The second page of ‘The Cat In The Hat’ has close to 200 characters. The 3rd page and the next page with letters (the 5th) add about 100 more characters. So on just the first 4 pages with text we’ve got about 400 keys to be pushed in the right order, and using the math above are chances are now 1 in 10 to the 800th power!!! Even if we increase to 1 trillion monkeys and give them 1 trillion years, and again make all the assumptions above in favor of our monkeys, they don’t have a snowball’s chance in hell of accidentally/randomly typing out the first 4 pages in ‘The Cat In The Hat’.
So now try adding in the rest of the book. Just a quick visual estimate I get another 5500 characters/spaces/punctuation. Let’s say it’s 6,000 total in the whole simple children’s book. Now we need the monkeys to succeed with 1 in 1 x 10 to the 12,000th power odds on each try. And if they have to type out the whole book or something of similar length, they aren’t going to get 1,000 tries per day. Of course it wouldn’t even matter if they got 10,000 tries per day.

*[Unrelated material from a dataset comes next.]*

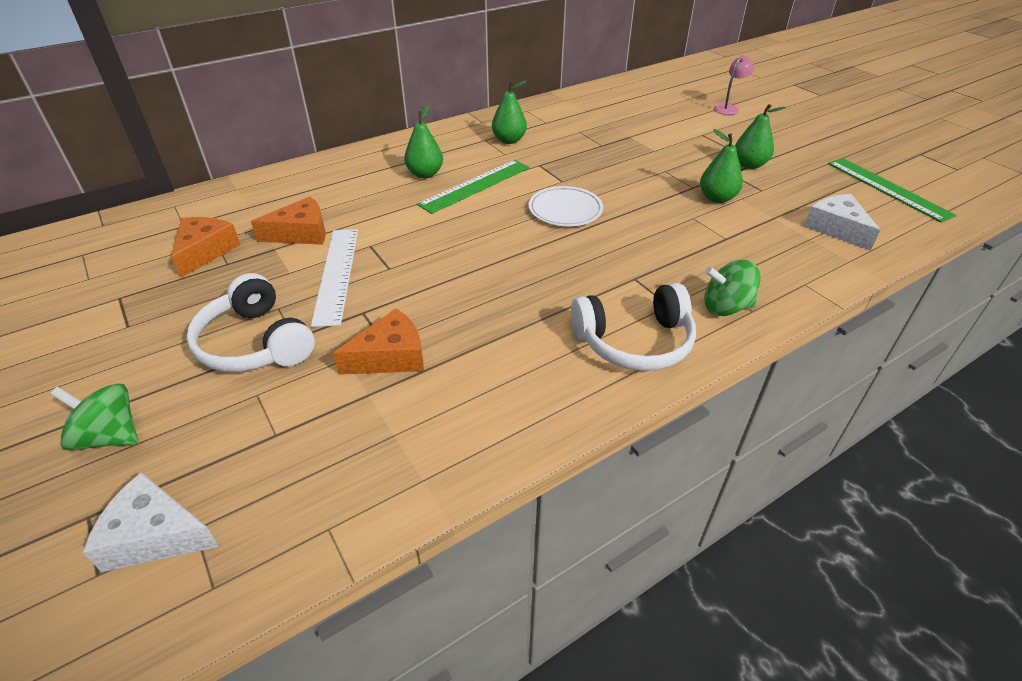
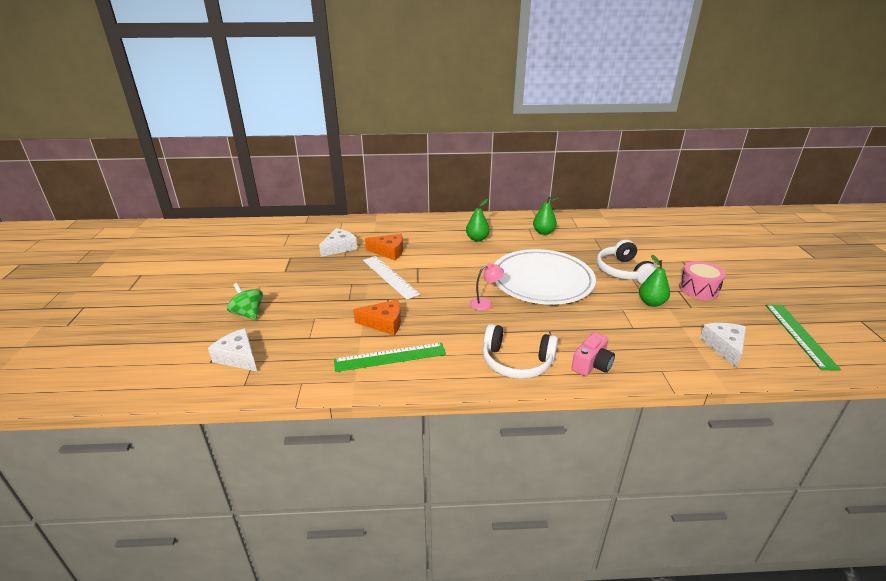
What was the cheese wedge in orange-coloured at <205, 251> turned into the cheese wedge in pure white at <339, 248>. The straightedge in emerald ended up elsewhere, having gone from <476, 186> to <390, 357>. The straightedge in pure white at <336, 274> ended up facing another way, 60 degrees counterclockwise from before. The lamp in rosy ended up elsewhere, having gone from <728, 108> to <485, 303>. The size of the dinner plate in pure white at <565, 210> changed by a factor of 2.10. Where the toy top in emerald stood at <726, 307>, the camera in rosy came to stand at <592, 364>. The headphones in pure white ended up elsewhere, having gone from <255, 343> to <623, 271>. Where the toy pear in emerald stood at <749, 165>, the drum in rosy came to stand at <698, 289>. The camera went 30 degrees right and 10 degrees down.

That only increases their chances by an order of magnitude, to 3.65 million tries per monkey per year. The increase to 1 trillion monkeys is only another 2 orders of magnitude in the full odds calculation, and ditto for the increase to 1 trillion years such that it’s 5 total orders of magnitude better. So we’ve got 10 to the 31st power tries out of the 10 to the 12,000th power of possibilities.

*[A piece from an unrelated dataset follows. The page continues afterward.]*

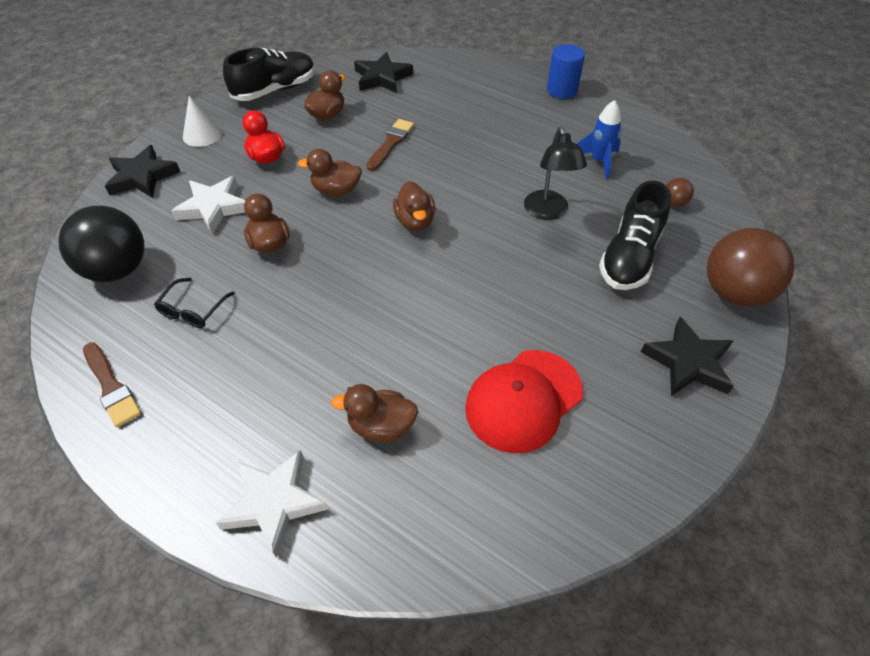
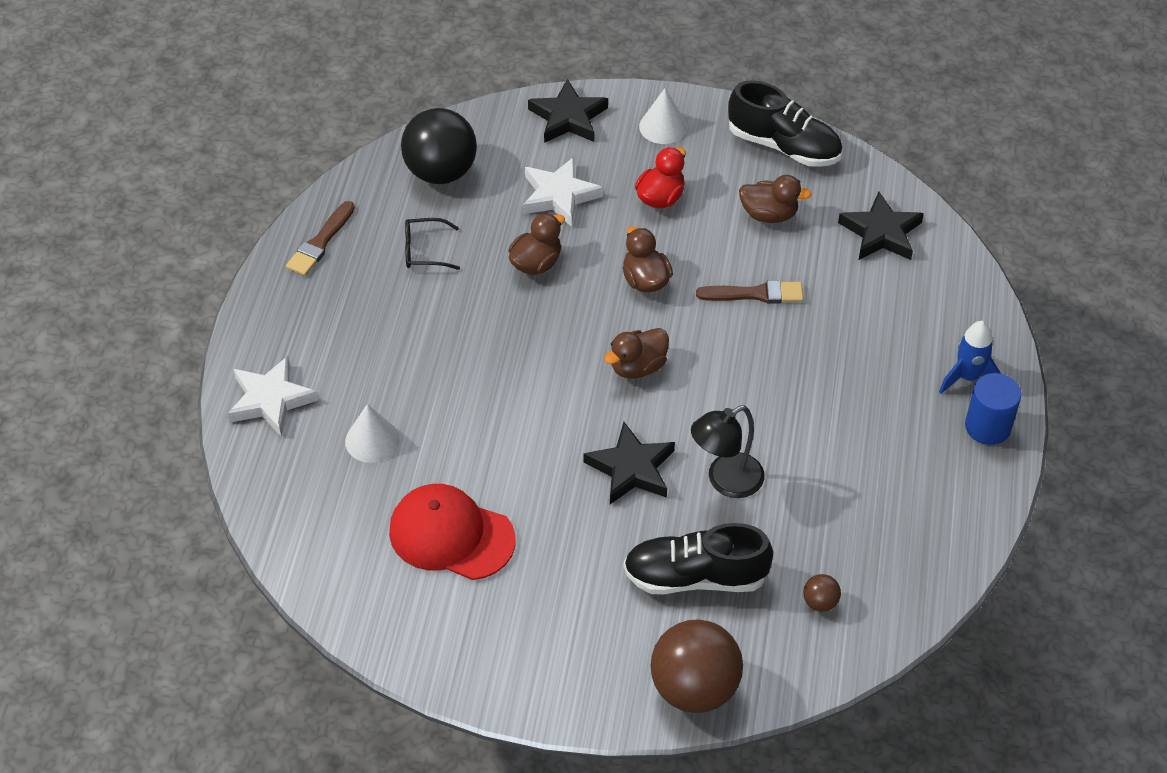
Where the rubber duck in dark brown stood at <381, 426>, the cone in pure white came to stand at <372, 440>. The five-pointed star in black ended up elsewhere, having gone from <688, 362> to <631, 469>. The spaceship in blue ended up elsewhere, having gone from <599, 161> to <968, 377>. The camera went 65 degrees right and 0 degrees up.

Moving right along to that super special magical chemical blob in the sea, think of the very monkey friendly assumptions we made above, and consider those as chemical attraction/affinity or whatever you want to call it working in favor of that magical blob billions of years ago. Add in some sort of property which makes the monkeys hit the lower case letter keys MUCH more often than anything else, and also hit the vowel keys even more often, and the space bar most often. So you need more monkey friendly twists to even have a decent chance of typing actual words as opposed to just a string of the possible keystrokes.
So in the chemical world you’ve now made more massive assumptions for that chemical blob to form into something as well, and even with all that, try comparing the complexity and information within DNA to the contents of ‘The Cat In The Hat’. On top of that, in our typing example we have confined ourselves to 100 possible options for what gets typed, and we’ve ruled out the possibility of an event that wipes out what was typed so far. When it comes to chemicals spontaneously forming into something very complex, these are almost certainly ridiculously optimistic choices.
DNA contains exponentially more information than the content in ‘The Cat In The Hat’, but a Darwinist will still tell you DNA and all life on this planet happened randomly and accidentally.
What I’ll tell you is that the Darwinists are full of it, and I’ve already covered how the typing monkeys have no chance either. Prove me wrong in the comments.
P.S. It’s worth noting that for the Powerball lotto jackpot prize the odds are 1 in 292,201,338. This is even though the order of your first 5 picks does NOT matter, and none of those first 5 can be duplicated in a pick. The odds of hitting the first 5 are 1 in 11,688,054, which is MUCH better. (But still very unlikely.)
That gives you the same idea of just how much having the correct order matters, as the Powerball number is separate and could match one of the others. I’m throwing this note in for those that don’t know statistics at all and who doubt my calculations above. Just one extra separate pick with only 26 possible options takes you from 1 in less than 12 million odds to 1 in more than 292 million odds.